'Lighthead'
In his fourth collection of poems, Lighthead, Terrance Hayes offers incredible insight.
At the heart of most mysteries is the desire to make sense of the senseless. We attempt to piece together some kind of meaning from clues that at first blush appear random: a missing item of clothing, tiny scratches on the face of a lock, the placement of a book on the shelf.
I don’t know about you, but, to me, that sounds a lot like what poems do. Poems are little engines of meaning and association. At its core, a poem is an expression of the mysterious, an attempt to get to the heart of this whole being-human thing.
Perhaps the greatest difference between a poem and a mystery story, however, is that poems are generally open-ended; they expand ever outward increasing the possible meanings, whereas a mystery will routinely contract until there is only one logical solution.

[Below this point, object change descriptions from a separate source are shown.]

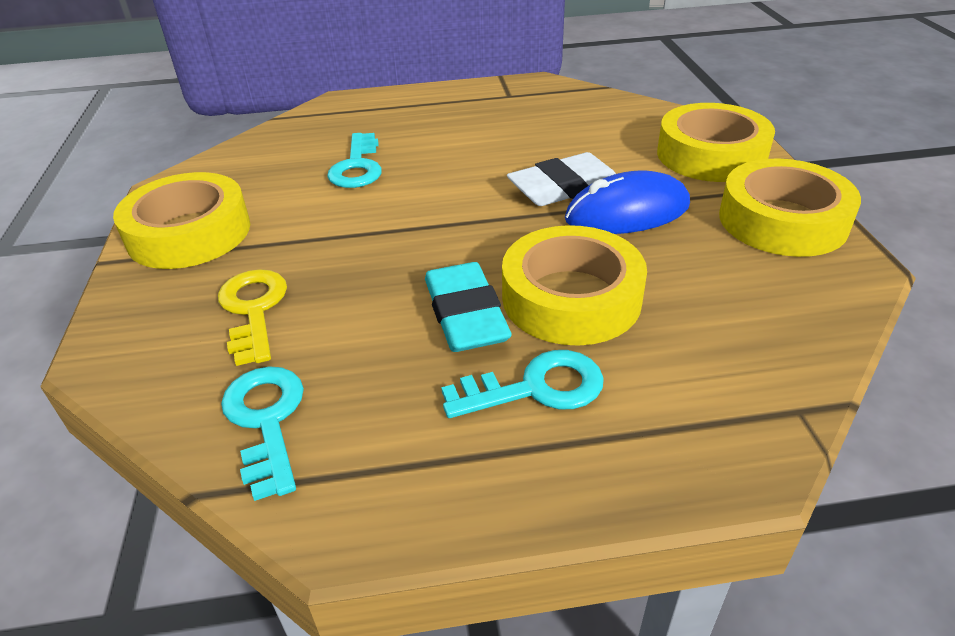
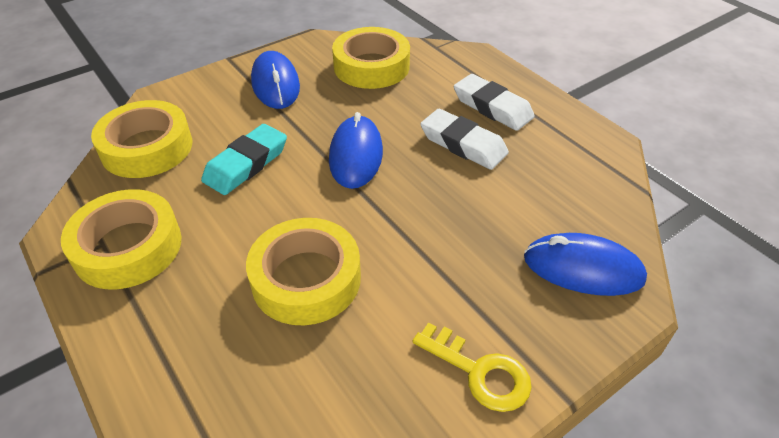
blue mouse: 1 -> 3
turquoise key: 3 -> 0
white eraser: 1 -> 2

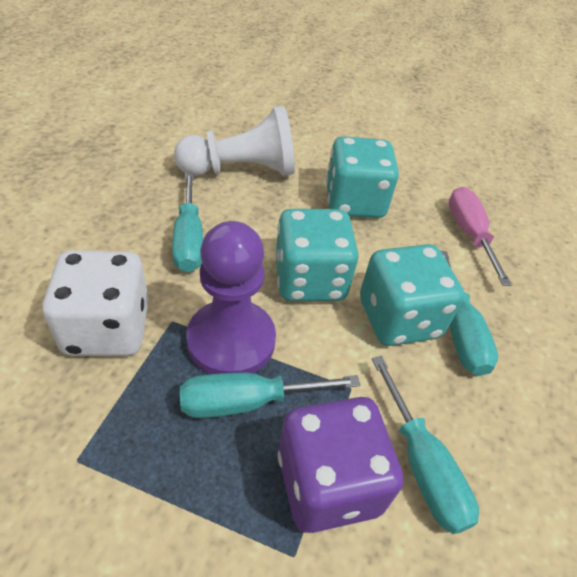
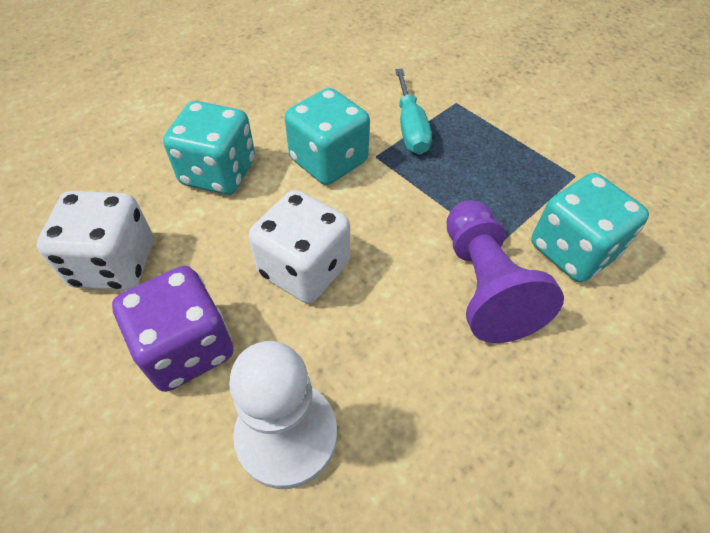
pink screwdriver: 1 -> 0
turquoise screwdriver: 4 -> 1
white dice: 1 -> 2

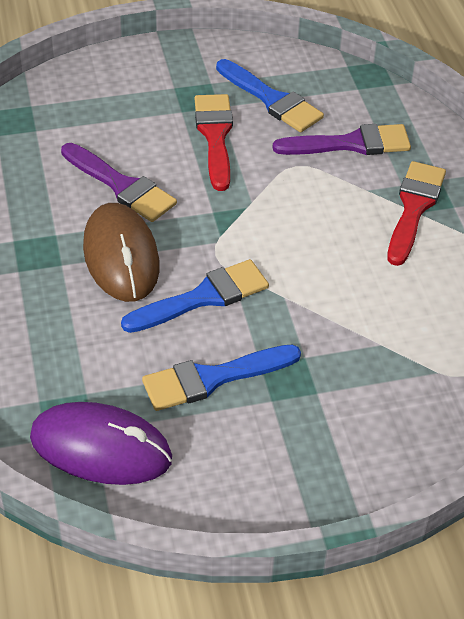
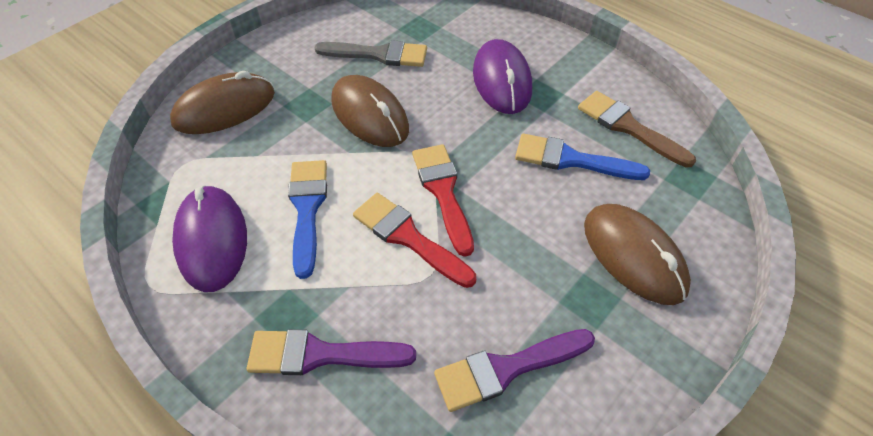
blue brush: 3 -> 2
brown brush: 0 -> 1
brown mouse: 1 -> 3
grey brush: 0 -> 1
purple mouse: 1 -> 2

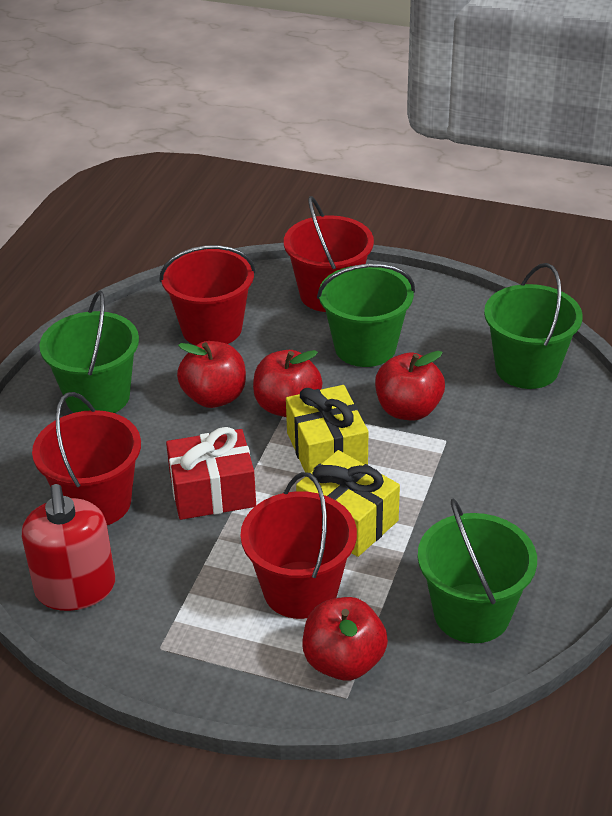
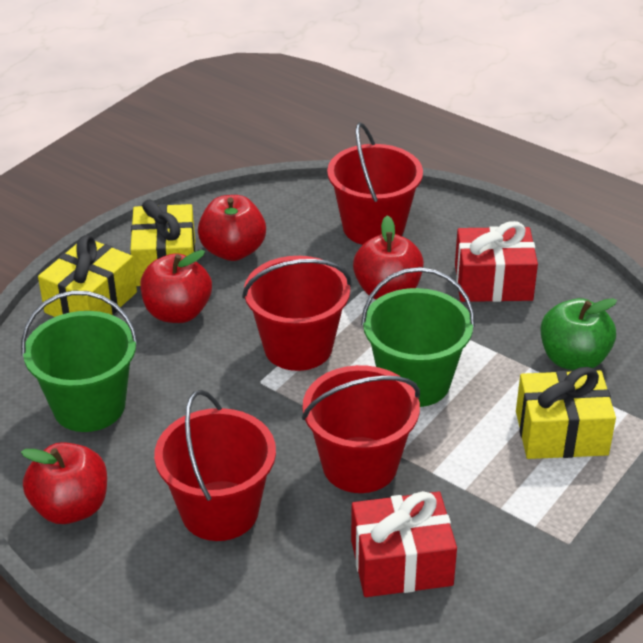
green apple: 0 -> 1
green bucket: 4 -> 2
red gift: 1 -> 2
red soap dispenser: 1 -> 0
yellow gift: 2 -> 3

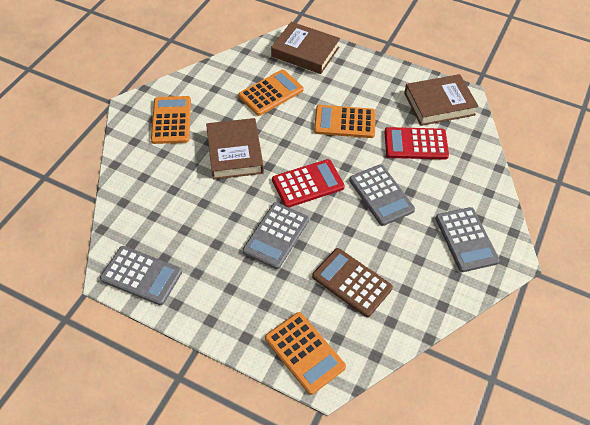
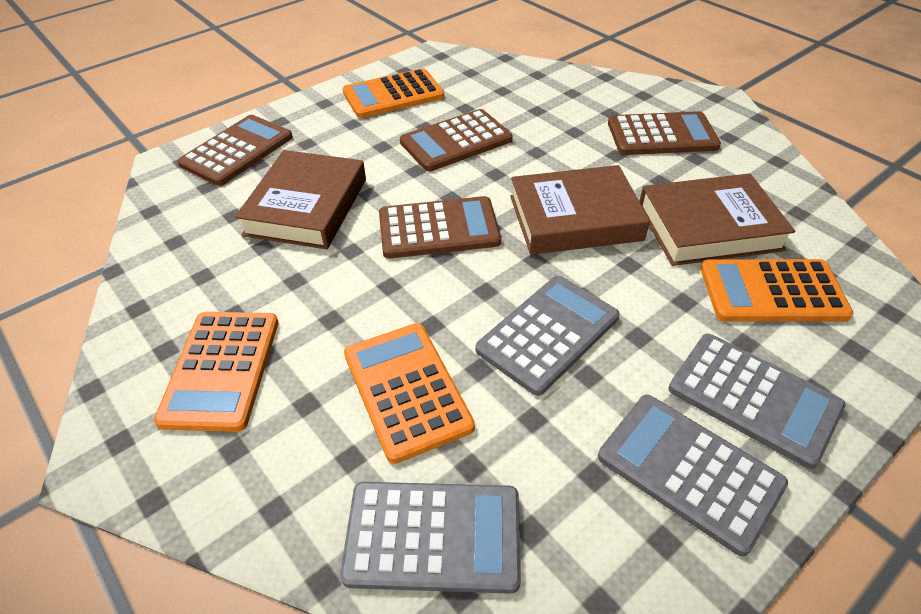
brown calculator: 1 -> 4
red calculator: 2 -> 0

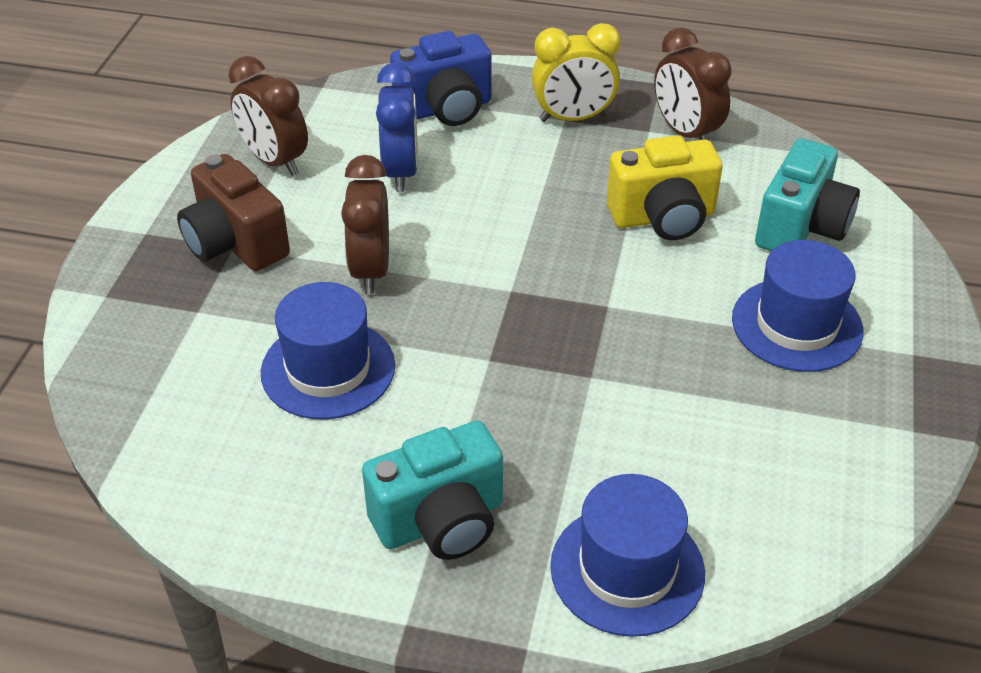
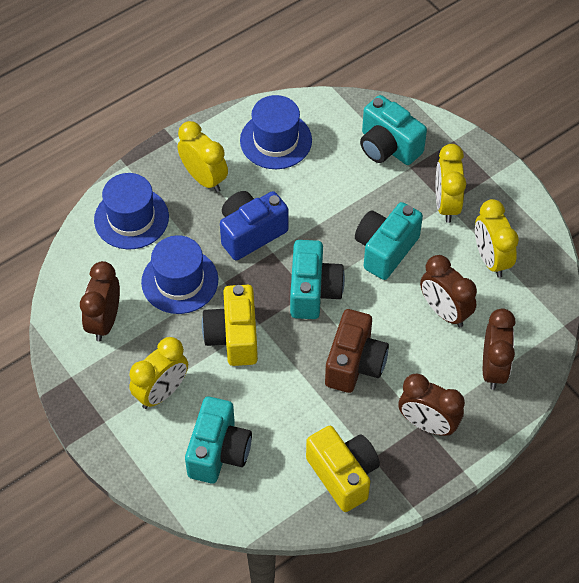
blue clock: 1 -> 0
brown clock: 3 -> 4
turquoise camera: 2 -> 4
yellow camera: 1 -> 2
yellow clock: 1 -> 4

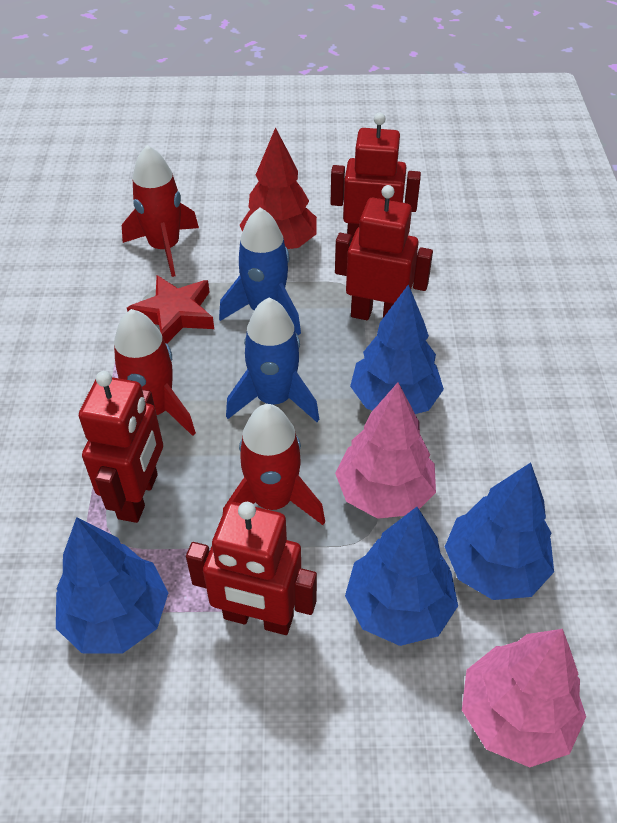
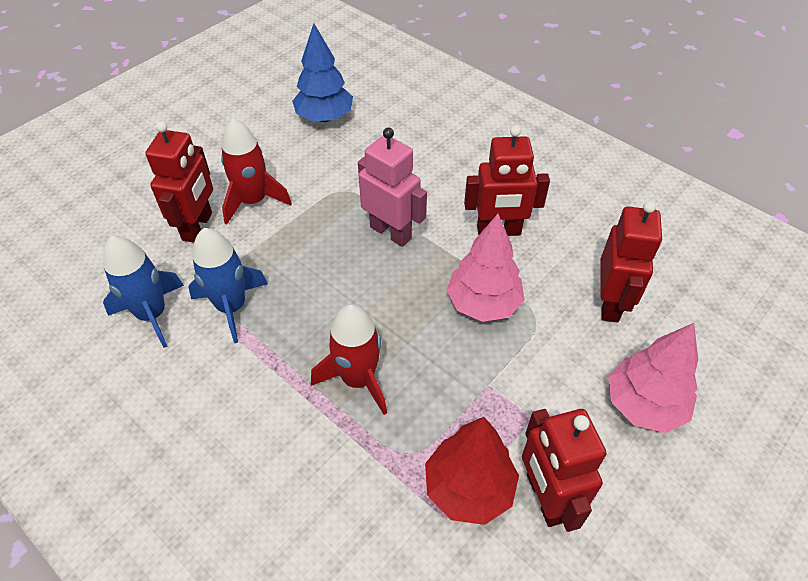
blue tree: 4 -> 1
pink robot: 0 -> 1
red rocket: 3 -> 2
red star: 1 -> 0

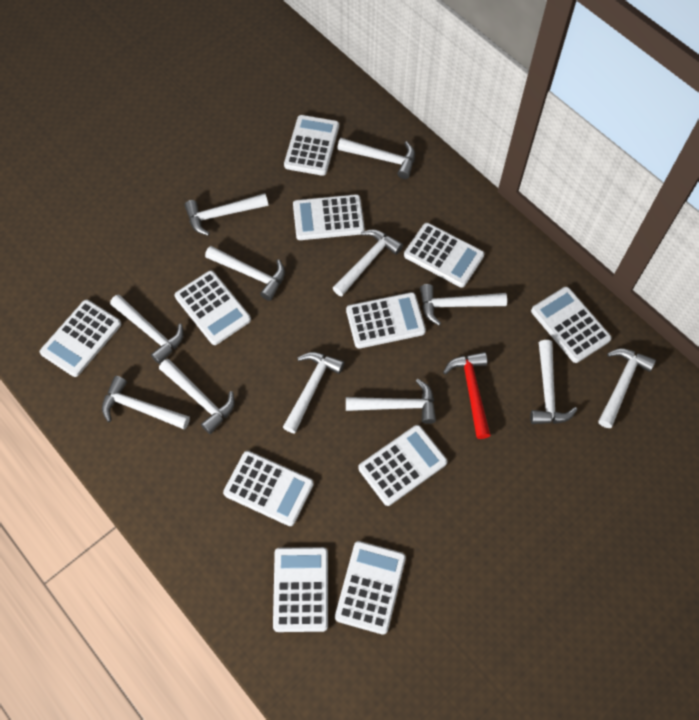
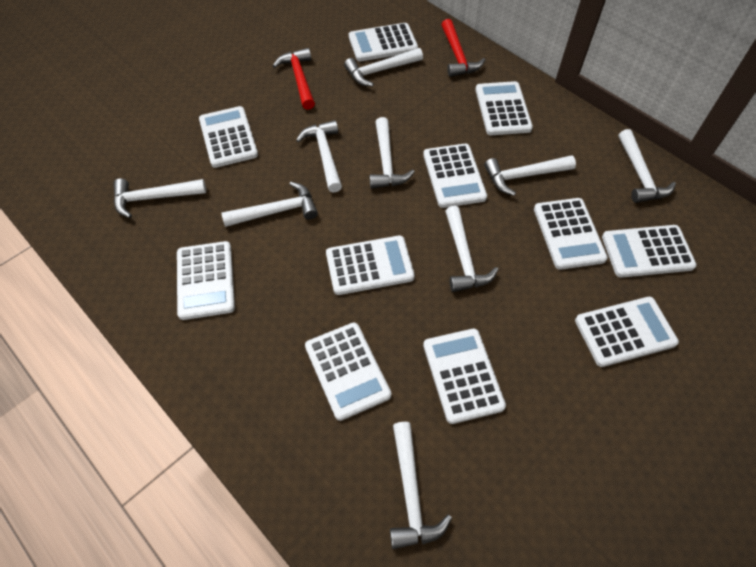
red hammer: 1 -> 2
white hammer: 12 -> 9

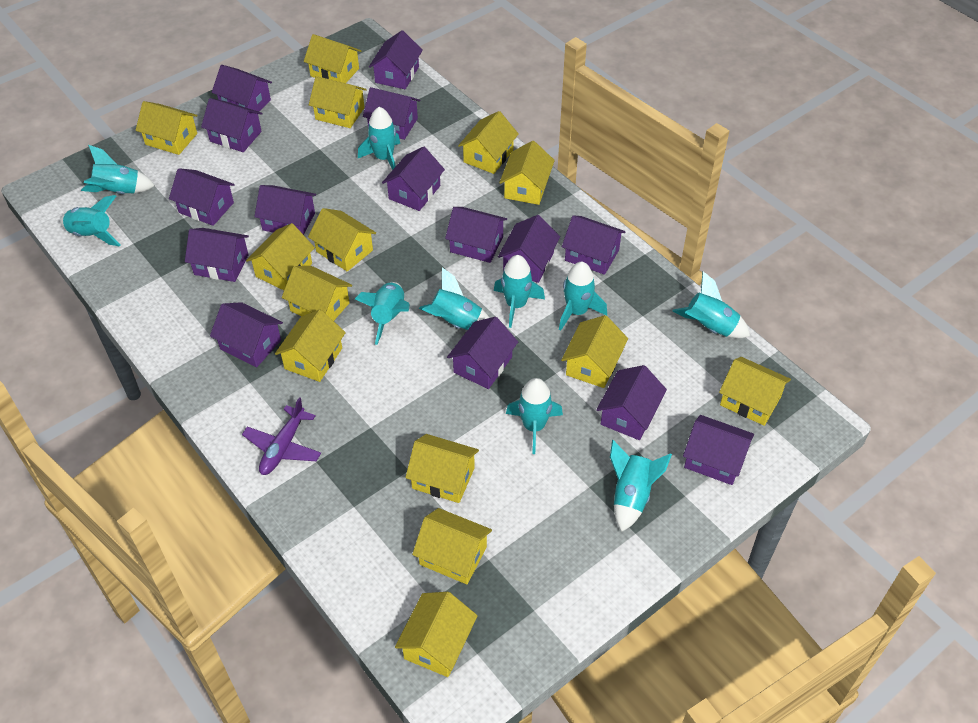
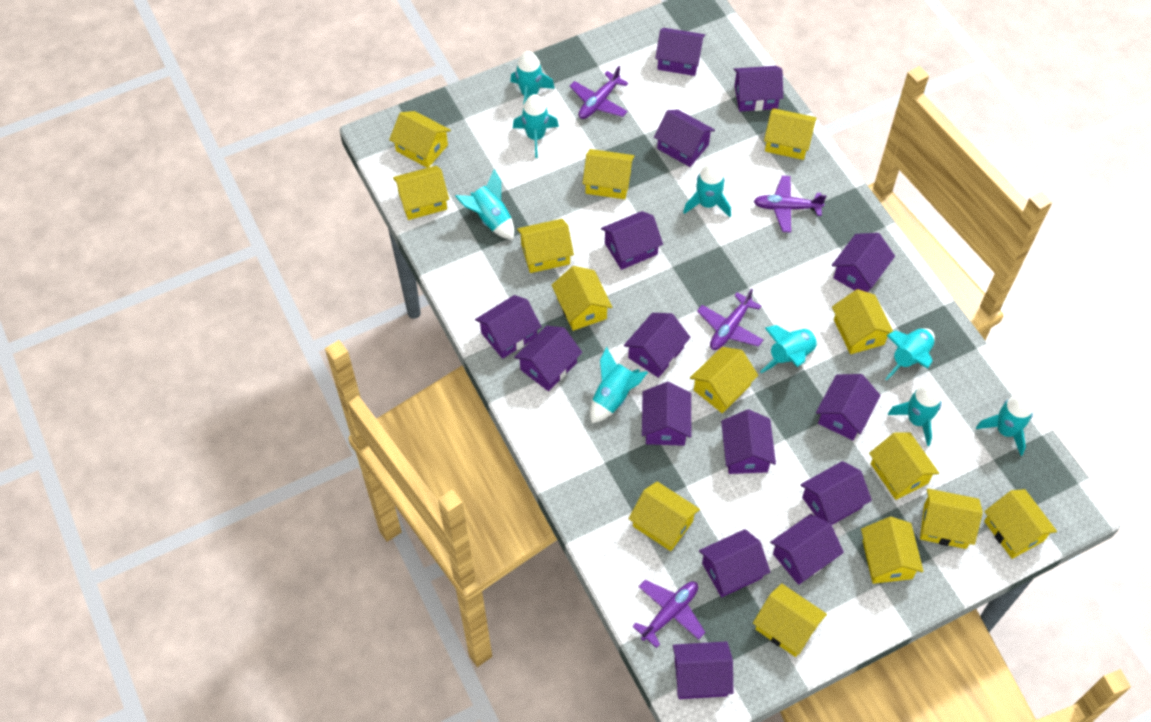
purple plane: 1 -> 4
turquoise rocket: 10 -> 9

In his fourth collection of poems, Lighthead, winner of the 2010 National Book Award, Terrance Hayes offers this insight: “Not what you see, but what you perceive, / that’s poetry. Not the noise, but its rhythm; an arrangement / of derangements; I’ll eat you to live: that’s poetry.” That’s a handy guide for anyone venturing into the open territory not only of Lighthead but of poetry in general.
Hayes continues to employ a sort of hip hop vernacular, as in the opening lines of “Shakur”: “I’m coming to you live from the halfway out / Where the winter morning stretches out … ,” and where the rhythmic bounce of a stage-strutting MC is on full display. But Hayes follows those lines with, “Like a white sheet over lovers the infinite / Has fetched. “—which both deflates the bark of braggadocio and deflates the hard beat twisting the poem into something odd, even melancholic.
Hayes’s version of hip-hop is tempered with New York School coolness; it’s as if John Ashbery made an album with RZA.
Throughout Lighthead, Hayes shows himself to be a master of tone and form. Whether using a form as staid as the sonnet or creating new forms such as the series of pecha kucha, which are poems based on the structure of a Japanese business presentation, Hayes makes nary a misstep.
Think of Lighthead as a dance and Hayes as a dancer so fleet of foot and imagination as to be able to move from a waltz to a fandango to break-dancing without a single stall or stutter in his movement—which is not to say there’s anything here that smacks of the showoff. No, this Fred Astaire; this is Alvin Ailey. Just one of the greats in top form doing what he does.
At the heart of Lighthead is an exploration of the mystery of inspiration. The title itself alludes to the proverbial light bulb going off cartoonishly above a person’s head. But inspiration bends in many directions whether it be the spark from which a poem is born or the cruel flame that incited the burning of black men in the South in “All The Way Live”:
Everyone was at war
With what it meant to be alive. That’s why we refused to be banished.
And why when they set us on fire, there was light at our core.
Hayes digs deep into the American mystery.